They must’ve come from somewhere.  As she looked at her feet, another one fell into the tub startling her.  She looked up and frowned.  Across the ceiling, hanging down from some of the cracks were bits of peeling paint.  The steam must’ve loosened them.

What next?

She got herself as together as she could.  And, although she wasn’t altogether happy with what looked back at her from the mirror, she headed out.  Twice she had to come back up the stairs, once for her sunglasses—there was no way she was able to drive in the bright sunshine without them—and once for her car keys.  Thankfully, she didn’t see Rubio either time, which was a minor miracle.

She saw that as a good sign.

However, as she got in her car, almost blistering her hand on the seatbelt as she buckled up, she noticed the note under her windshield wiper.  She wasn’t about to get out of the car, so instead, she turned on the wipers.  It lifted it up to the edge of the windshield and she reached out the window and plucked it from under the wiper.

She was so bad ass.

The almost nonexistent air conditioning flowed through the car as she unfolded the paper and read the single sentence.


Don’t talk to my man no more.


She turned the note over, thinking there was more.  There had to be, right?  But, there wasn’t.  What the hell was this?

Since she’d moved in a little more than a month ago, Taylor had talked to exactly four men.  The super, who was practically handicapped, her neighbor across the hall, who was always smoking dope out on his balcony and unconscious most of the time, the elderly Mr.
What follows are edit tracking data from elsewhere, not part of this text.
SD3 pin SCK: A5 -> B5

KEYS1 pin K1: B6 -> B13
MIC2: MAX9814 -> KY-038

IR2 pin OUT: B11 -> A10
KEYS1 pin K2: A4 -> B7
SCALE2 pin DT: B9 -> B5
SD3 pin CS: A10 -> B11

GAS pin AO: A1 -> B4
Leland, and that winner, Rubio.  She knew Rubio didn’t have a girl.  He was always hanging out with a few rough looking guys that drove low riders.  She didn’t think Mr. Leland was married and probably lived alone.  The pot head never had girls over, just the same group of skeezy looking guys.  The super was divorced, his wife lived in New Mexico or something with her sister.
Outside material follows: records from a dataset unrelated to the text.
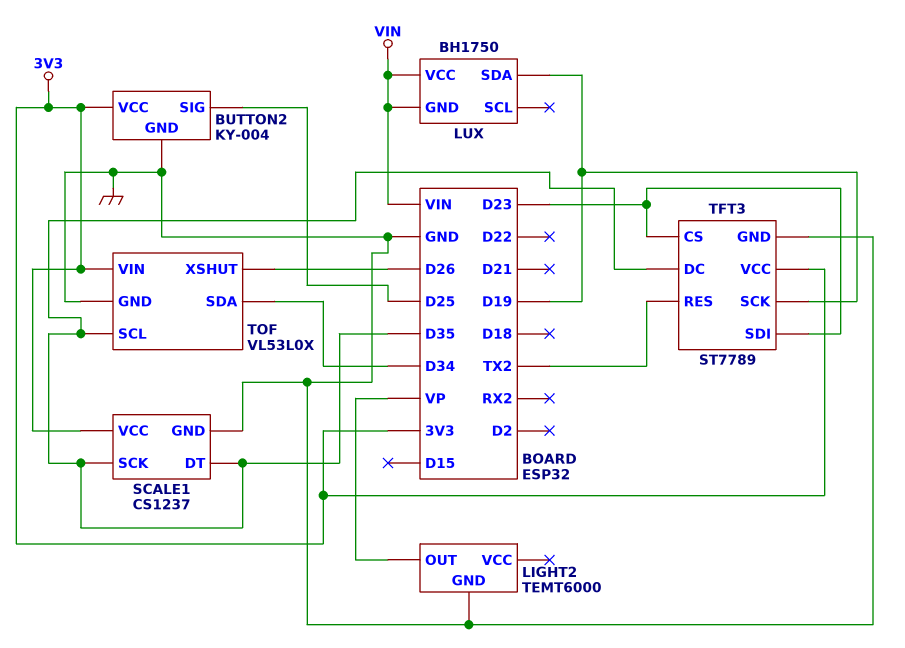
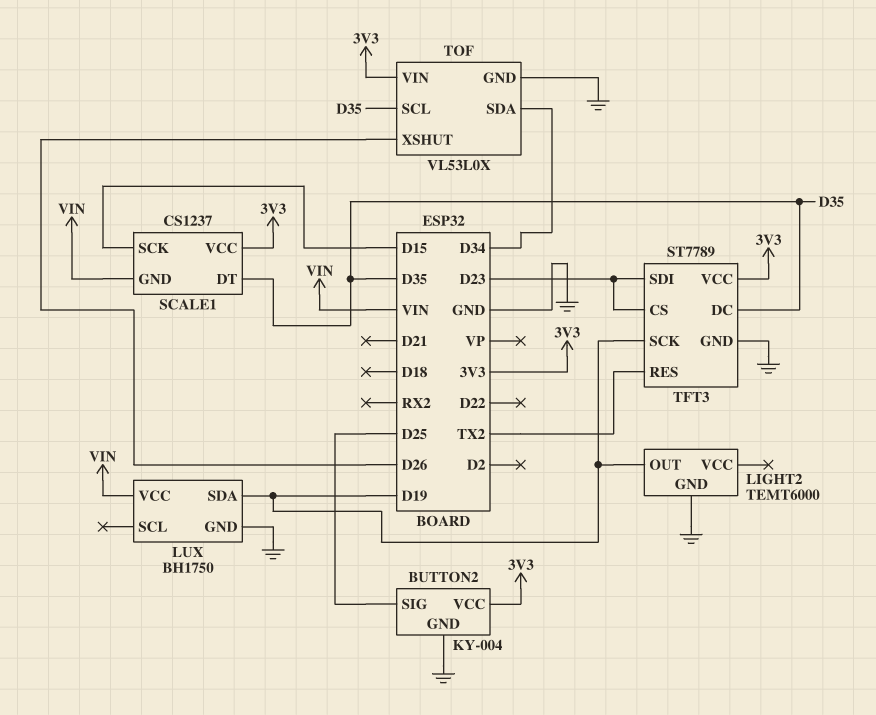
LIGHT2 pin OUT: VP -> D19
LUX pin GND: VIN -> GND
SCALE1 pin GND: GND -> VIN
SCALE1 pin SCK: D35 -> D15

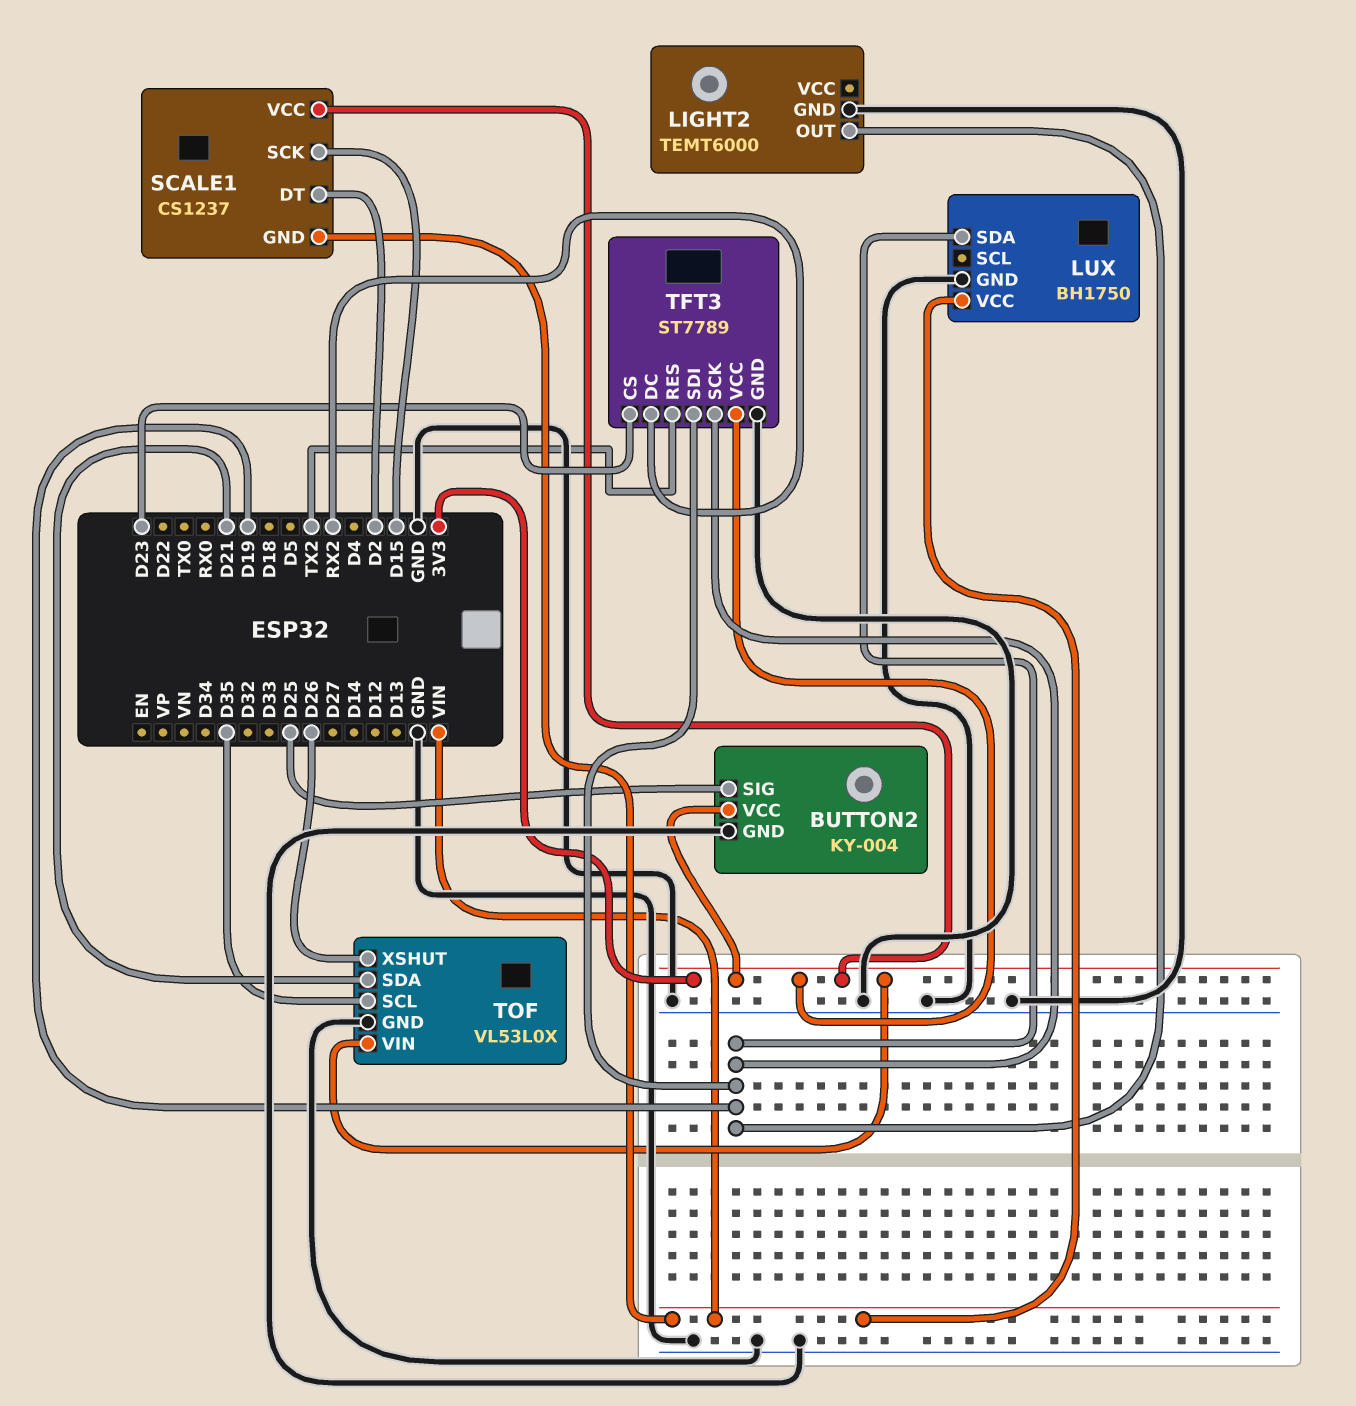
SCALE1 pin DT: D35 -> D2
TFT3 pin DC: D35 -> RX2
TFT3 pin SDI: D23 -> D19
TOF pin SDA: D34 -> D21

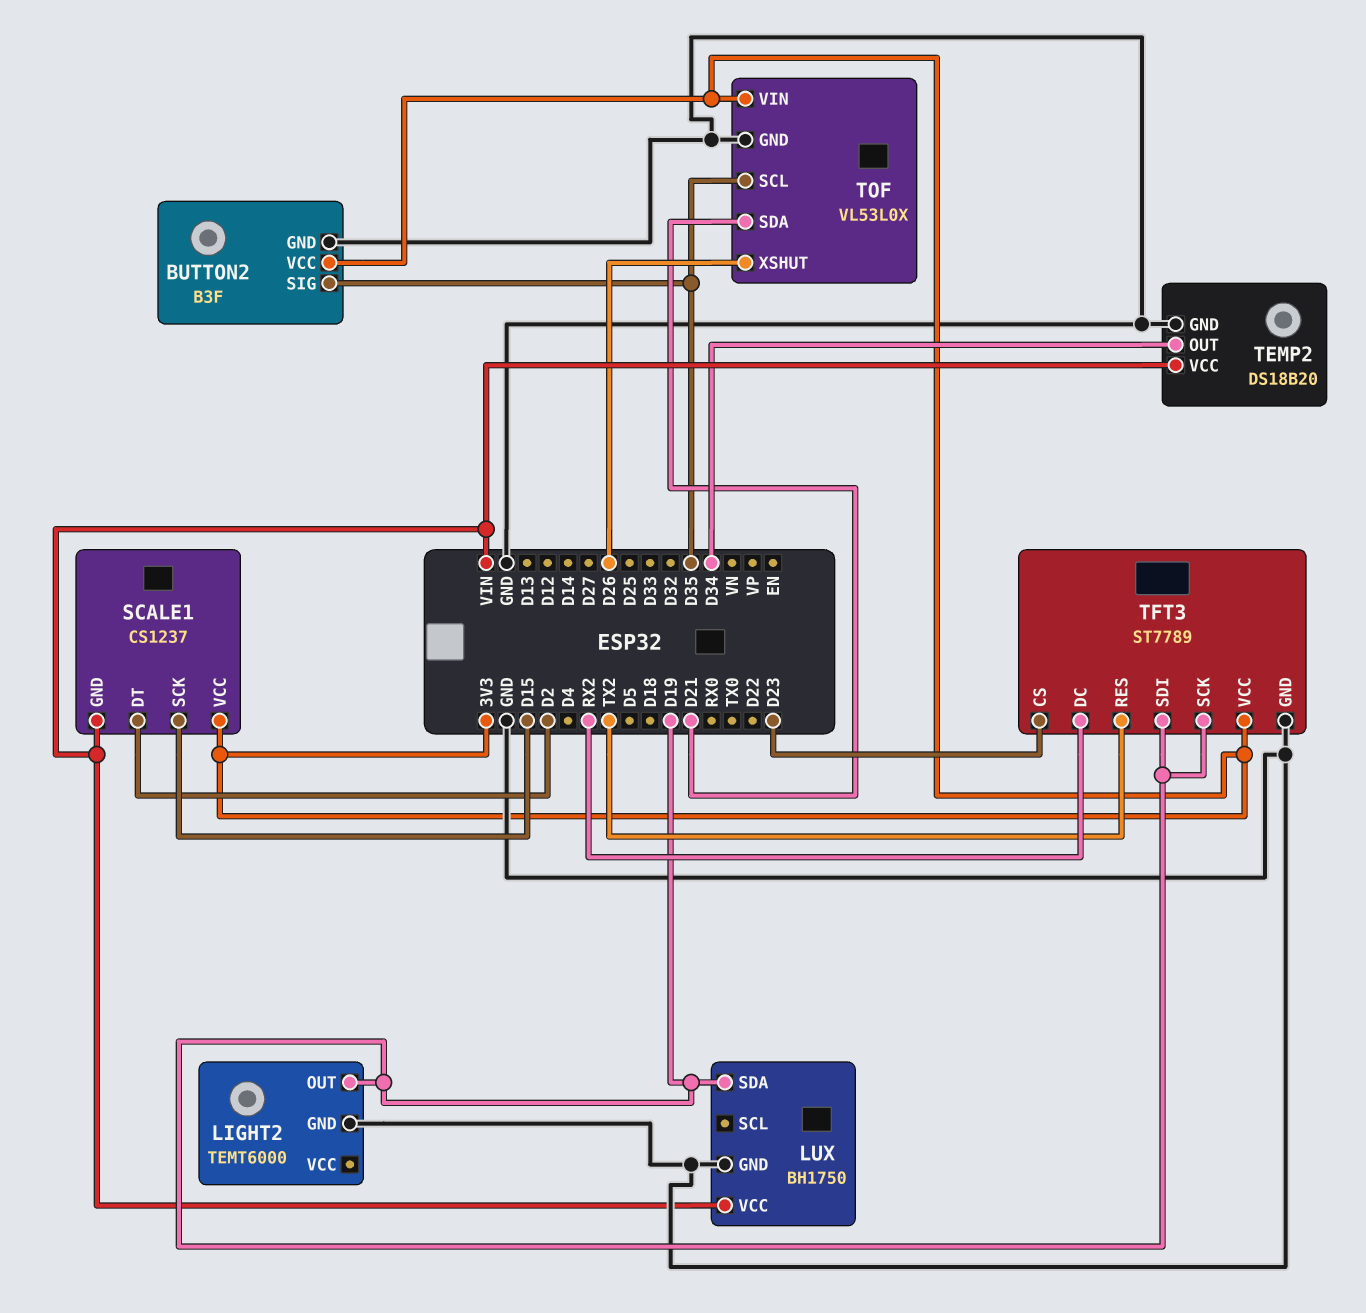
BUTTON2: KY-004 -> B3F
BUTTON2 pin SIG: D25 -> D35
TEMP2: none -> DS18B20
TEMP2 pin GND: none -> GND
TEMP2 pin OUT: none -> D34
TEMP2 pin VCC: none -> VIN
Who would’ve left that crazy note?




Her eyes snapped open, the room dark.  Something made her wake up, but she couldn’t figure out what it was.  Looking at her clock, sighing at the time, she listened carefully.  A random thought that Rubio was at her door, trying to get in, bubbled up in her mind, but she quickly dismissed that idea.  He wasn’t that stupid.  Besides that wasn’t his style.
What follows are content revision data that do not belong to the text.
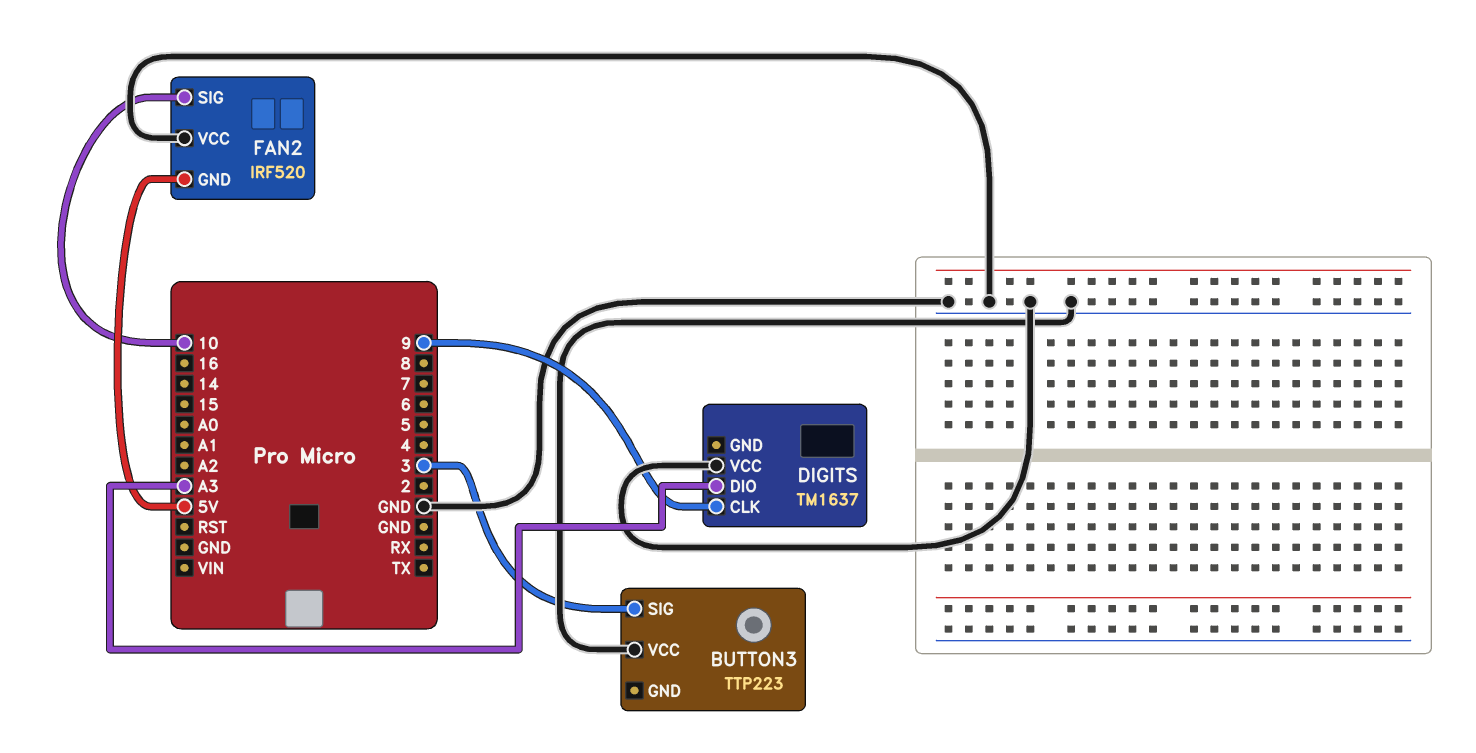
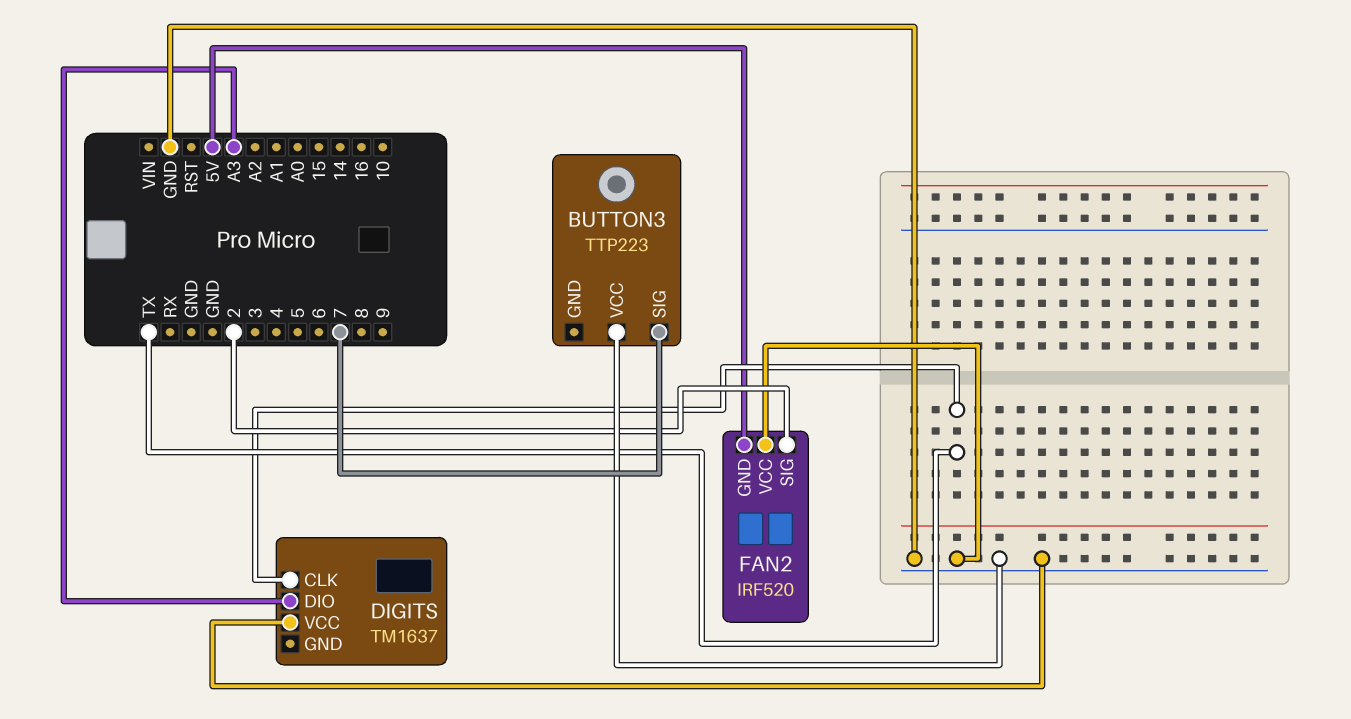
BUTTON3 pin SIG: 3 -> 7
DIGITS pin CLK: 9 -> TX
FAN2 pin SIG: 10 -> 2

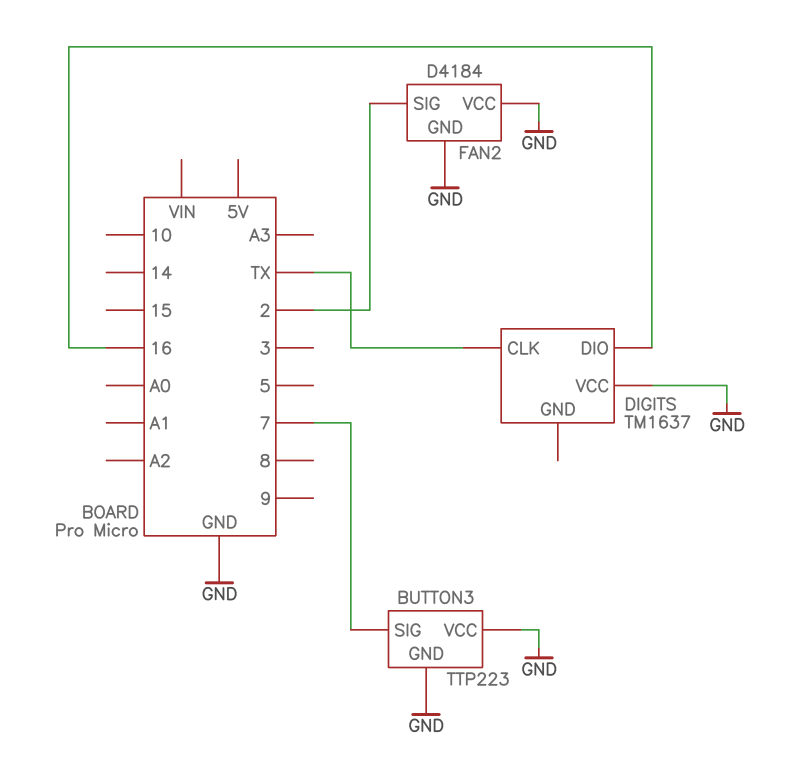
BUTTON3 pin GND: none -> GND
DIGITS pin DIO: A3 -> 16
FAN2: IRF520 -> D4184
FAN2 pin GND: 5V -> GND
Then the rumble sounded, gentle thunder sorting the clouds in the night sky.  To her, it sounded so strange.  It wasn’t like any thunder she’d heard before.  Taylor’s hand was on the way to the lamp, when the lick of lightning behind her makeshift towel curtain warned of the approaching storm.  Dancing drops started to hit her window, the sound soothing.  More thunder rumbled, this time sounding much closer, as the rain picked up its tapping against the glass.  Even with the thunder, Taylor drifted off to sleep with the smattering of drops a cadence to her dreams.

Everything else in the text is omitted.